Chung Chow photo
Bill Zylmans sits in the farm office in his overalls and gum boots.
It’s been a wet spring.
Sandra Zylmans, his wife, sits at the desk, getting quotes on portable toilets for the fields.
Farmers work all the time, rarely stopping, even for an interview. After such a long, soggy spring, it’s finally strawberry season.
“It was such a long cool wet winter and spring so the seasons’s going to be a little shorter so the size of the berry is going to a bit smaller but it still has the flavour, texture and juice content,” says Bill.
Berries picked green, for durability in shipping, while terribly firm, have less flavour and scent. Berries picked at the peak of ripeness, are just the opposite.

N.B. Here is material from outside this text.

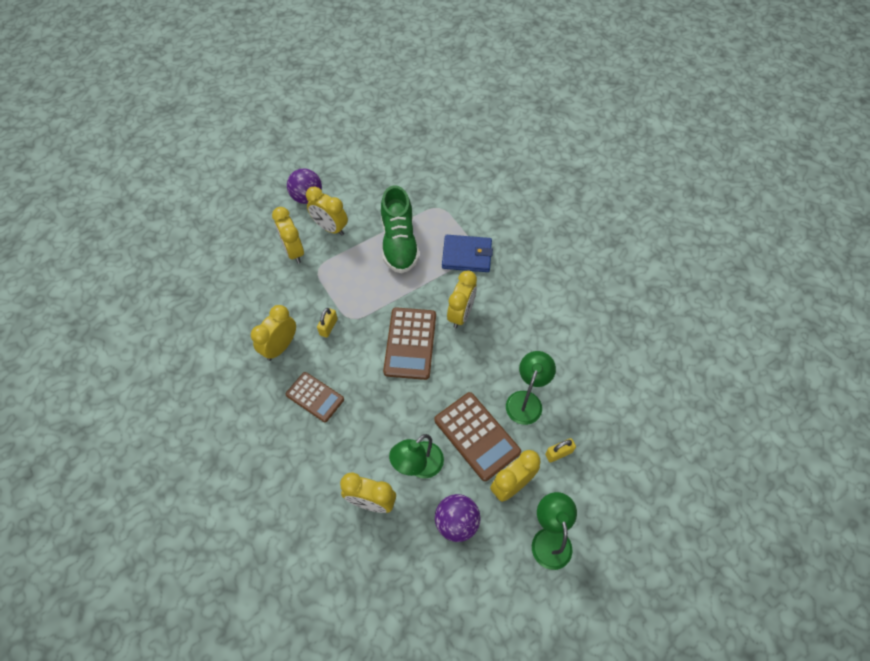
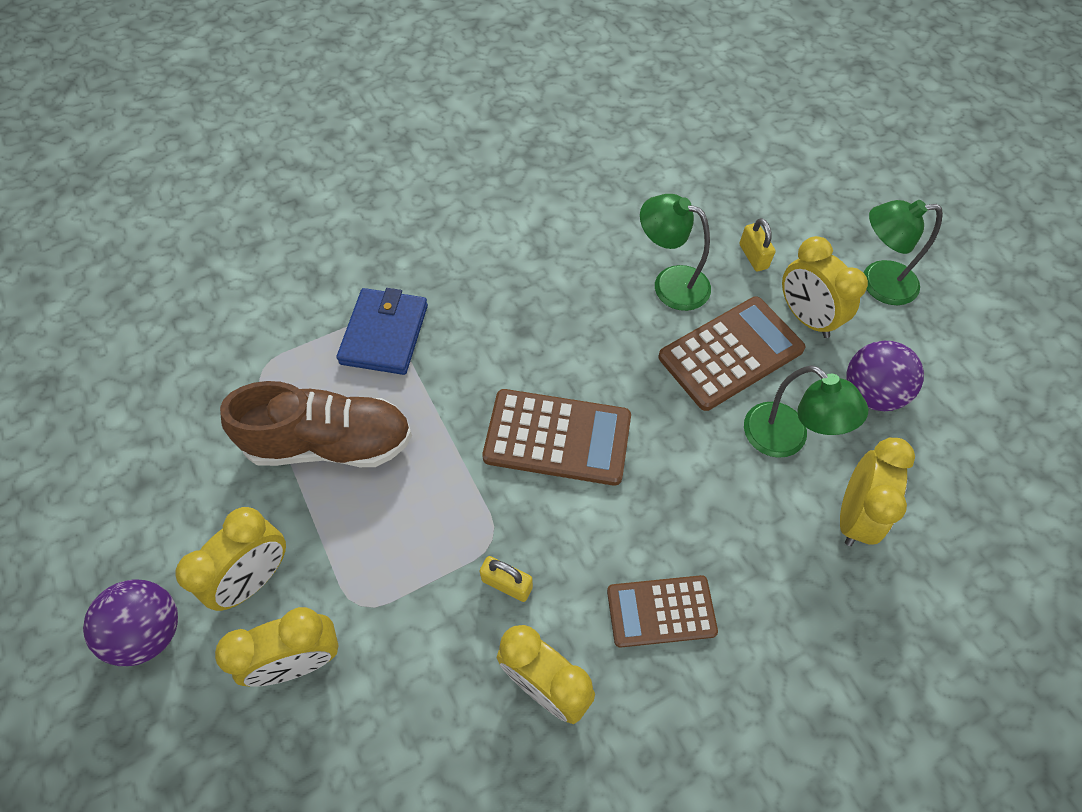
camera: 85 degrees left, 0 degrees up
(315, 397) = (661, 611): brown calculator -> brown calculator turned 135 degrees counterclockwise
(399, 243) = (330, 443): green shoe -> brown shoe
(461, 314) = (507, 354): yellow clock -> none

Bill says when people get to their No. 8 Road and Westminster Highway farm to buy strawberries “what they notice first is the smell of the berries.”
The great smell comes from berries picked ripe and sold fresh.
“Our heritage is that we only sell what we grow, we only sell our own produce. My mother started that and we carry on that tradition,” says Bill.
When planting the strawberries to harvest the next year, Bill says he always chooses the “varieties that have the most flavour and the most juice content.”
This year, they are growing four varieties that each ripen at a different time, Honey-eye, Puge Reliance, Totem, and Ranier.
Even though the strawberries will be ripening over the season, the season will be very short this year, warns the Zylmans family.
If you desire fresh, flavourful strawberries, better buy them soon, before they’re gone until next year.